Com o intuito de apresentar perspectivas renovadas a respeito do que o cenário musical entendia como o posicionamento do Rap enquanto elemento cultural, nasce “Emicídio”. Um ano após “Pra Quem Já Mordeu Cachorro Por Comida, Até Que Eu Cheguei Longe”, o objetivo era manter o fogo aceso com novos direcionamentos e ideias, mas sem deixar o independentismo de lado. Para isso, Leandro adapta seu discurso e estética a uma nova realidade, a qual sua música encabeçou os programas da “finada” MTV e rendeu parcerias com artistas já inseridos no mainstream. Assim, vemos um novo patamar de produção que casa com o status alcançado por Emicida, perceptível no aumento da qualidade técnica das batidas, mix/master e captação de voz. 

Fazendo uma comparação despretensiosa, “Emicídio” seria o “Late Registration” de Leandro, nascendo após uma grande estreia recheada de experimentações e incertezas representada pelo “College Dropout” (este como “Pra Quem Já Mordeu Cachorro(…)”). Aqui há uma criação mais grandiosa, cinemática, sólida e direcionada, aproximando-se da indústria de maneira intencional e regada de identidade. O valor de R$ 5,00 cobrado pela tape e estampado na capa é extremamente simbólico neste quesito, apenas para justificar o valor agregado ao trabalho, mas sem se afastar de para quem foi feita a expressão artística.   

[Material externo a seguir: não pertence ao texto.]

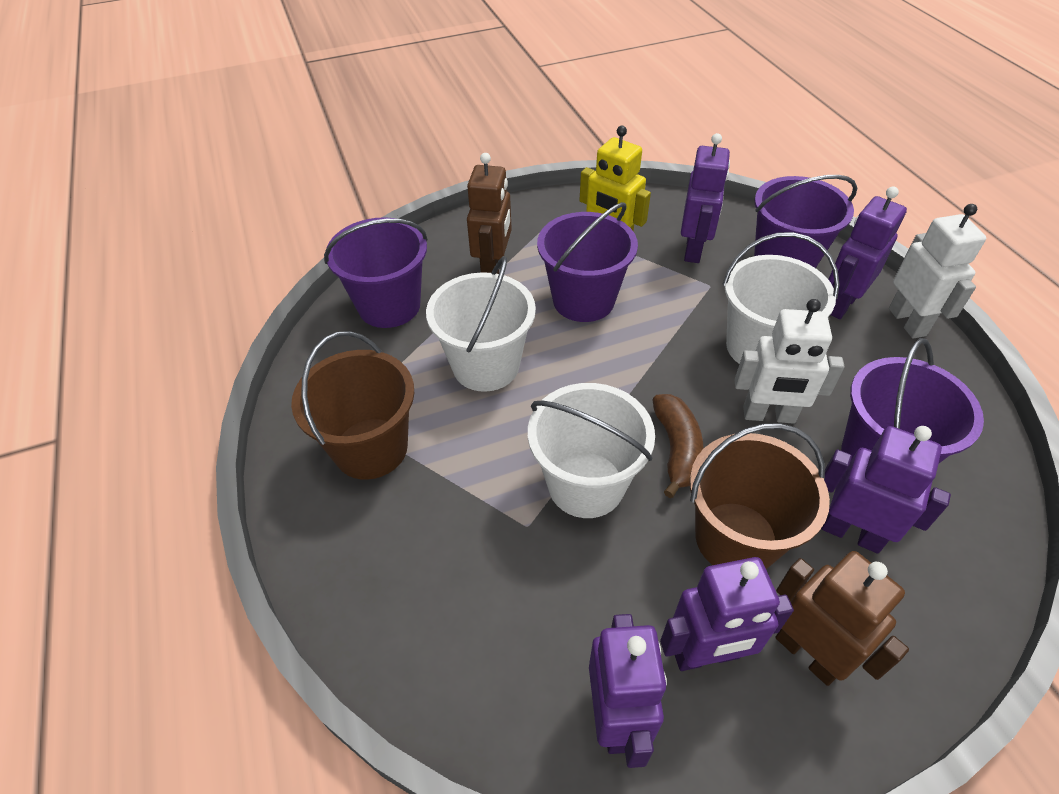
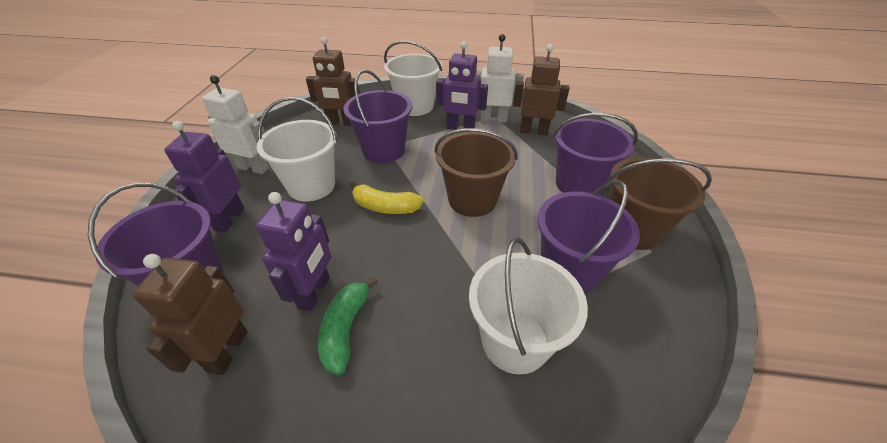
brown banana: 1 -> 0
brown robot: 2 -> 3
green banana: 0 -> 1
purple robot: 5 -> 3
yellow banana: 0 -> 1
yellow robot: 1 -> 0

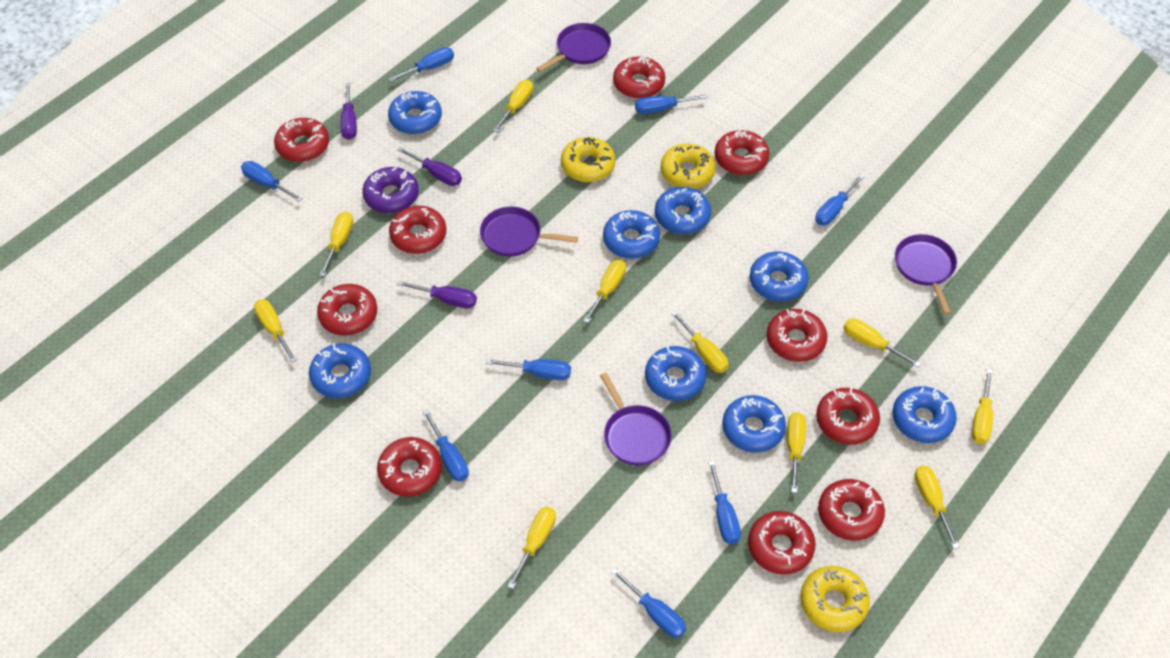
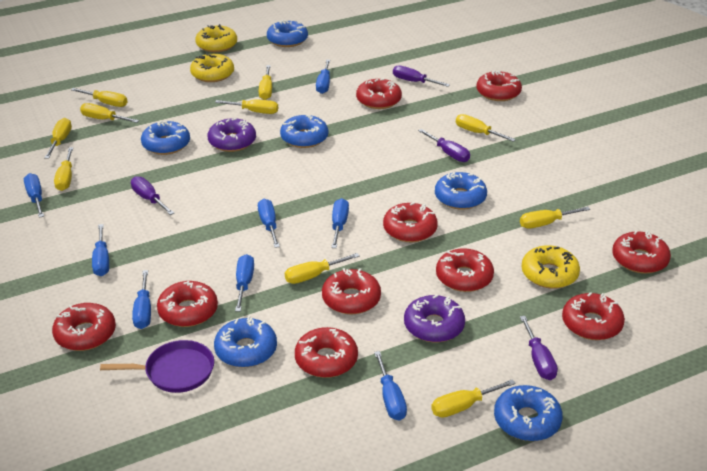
blue donut: 8 -> 6
purple donut: 1 -> 2
purple pan: 4 -> 1
purple screwdriver: 3 -> 4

No entanto, para compreender melhor esta empreitada, precisamos voltar mais ainda no tempo. Em janeiro de 2003, o Hip-Hop foi golpeado com um de seus episódios mais trágicos, a morte de Sabotage, assassinado a tiros na zona sul de São Paulo. Na época, o MC despontava como o principal artista do Rap, o que lhe rendeu participações nos filmes “O Invasor” e “Carandiru” e o status de clássico a seu álbum “Rap é Compromisso”, gravado no selo Cosa Nostra, o mesmo responsável pelo lançamento de “Sobrevivendo no Inferno” do Racionais Mc’s. Após estes acontecimentos, a cena foi assolada por um grande período de luto, visto em seu afastamento da grande mídia e um esgotamento psicológico perceptível após a perda de Mauro Mateus (Sabotage). Mesmo assim, ao contrário do que muitos pensam deste momento, o underground continuou em constante atividade, buscando novas alternativas temáticas e estéticas para dar continuidade ao legado de Sabota e, como sempre, levar a cultura adiante. Apesar deste triste limbo, a década passada foi umas das mais prolíficas do Rap, grupos como Quinto Andar, Subsolo, Elo da Corrente, ContraFluxo, Simples e Pentágono foram fundamentais e responsáveis por manter vivo o respirar dos amantes da cultura. 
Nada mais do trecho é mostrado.